昇天張り手、二段階目。肩を入れ、関節をねじり込むようにしながら甚五郎がヒュブリス王の拳を押し込もうとすると、ヒュブリスは自らの左拳で甚五郎の右腕を殴りつけて力を逸らした。
一瞬の攻防。
ふたつの巨体が交叉する。だが、互いに眉一つ動かさない。
「問え、若造」
「愛している、と言ったな。シャーリーを見ながら」
背中合わせから跳躍。放った殺人術、頸削ぎ回し蹴りが鱗に守られた腕で防がれる。
渇いた音と凄まじい衝撃波が空間を揺らす。
「それがどうかしたかね? あれは我が娘。何も不思議なことはあるまいよ」
着地の瞬間を狙って放たれたローキックに足を弾かれ、しかし甚五郎は片手で大地を弾き、両足を振り上げた反動で着地する。
「ならばなぜ幼きシャーリーをシャナウェル城の主塔に閉じ込めた」
走り込んできたヒュブリスの拳を、両腕を交叉して受け止める。ガードごと弾かれて革靴が雪面を滑り、甚五郎の巨体が大きく後退した。

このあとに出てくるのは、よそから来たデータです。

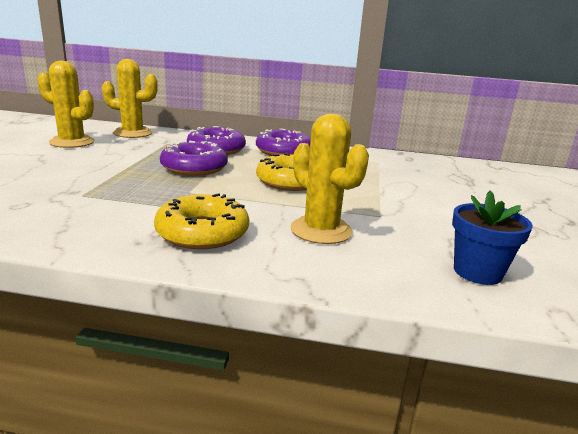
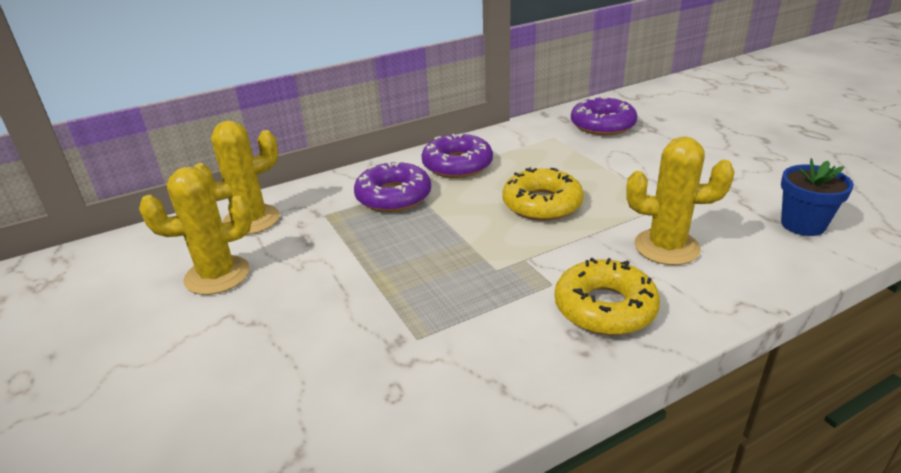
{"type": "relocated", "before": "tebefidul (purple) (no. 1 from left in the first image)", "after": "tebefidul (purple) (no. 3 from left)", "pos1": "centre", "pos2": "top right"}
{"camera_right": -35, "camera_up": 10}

「愛らしい小鳥を籠に閉じ込めておきたくなるのが、人間の傲慢というものであろう」
なおも追撃に来たヒュブリスの拳を体捌きで躱し、甚五郎は右腕をヒュブリスの頸部へと巻き付け、片腕を取って腰で払い投げた。
殺人術、首狩り投げ。
「とぼけるな。今をおいて他に話す機会はないぞ」
大地に背中から激しく叩きつけられたヒュブリス王が転がり、すぐさま起き上がって――甚五郎の追撃、殺人術、爆裂三十二文ロケット砲に吹っ飛ばされた。
背中から凍った絶壁にめり込み、ヒュブリスが初めて苦悶の表情を覗かせる。
「……か……っ」
甚五郎は恐れることなく堂々と胸を張り、ヒュブリスへと近づいてゆく。
「ヒュブリス王よ、おまえはシャーリーに誰の影を見ている」
「――」
竜顔の瞳が大きく見開かれる。
「シャルロット・リーンの母親、おまえの妾だった女は今どこにいる。愛しているのは、シャーリーではなく――っ」
その言葉が皮切りだった。ヒュブリス王が豹変したのは。
ヒュブリスが絶壁を蹴って飛び、とっさに交叉した甚五郎の両腕を拳ひとつで薙ぎ払う。
「がああああっ!」
「うぬ――っ!?」
甚五郎の巨体が勢いよく背後に転がり、凄まじい勢いで吹っ飛ばされる。
両手両足で雪面を掻き、どうにか体勢を整えようとした瞬間、空高くから降ってきた竜人の膝を背部に喰らい、甚五郎が吐血した。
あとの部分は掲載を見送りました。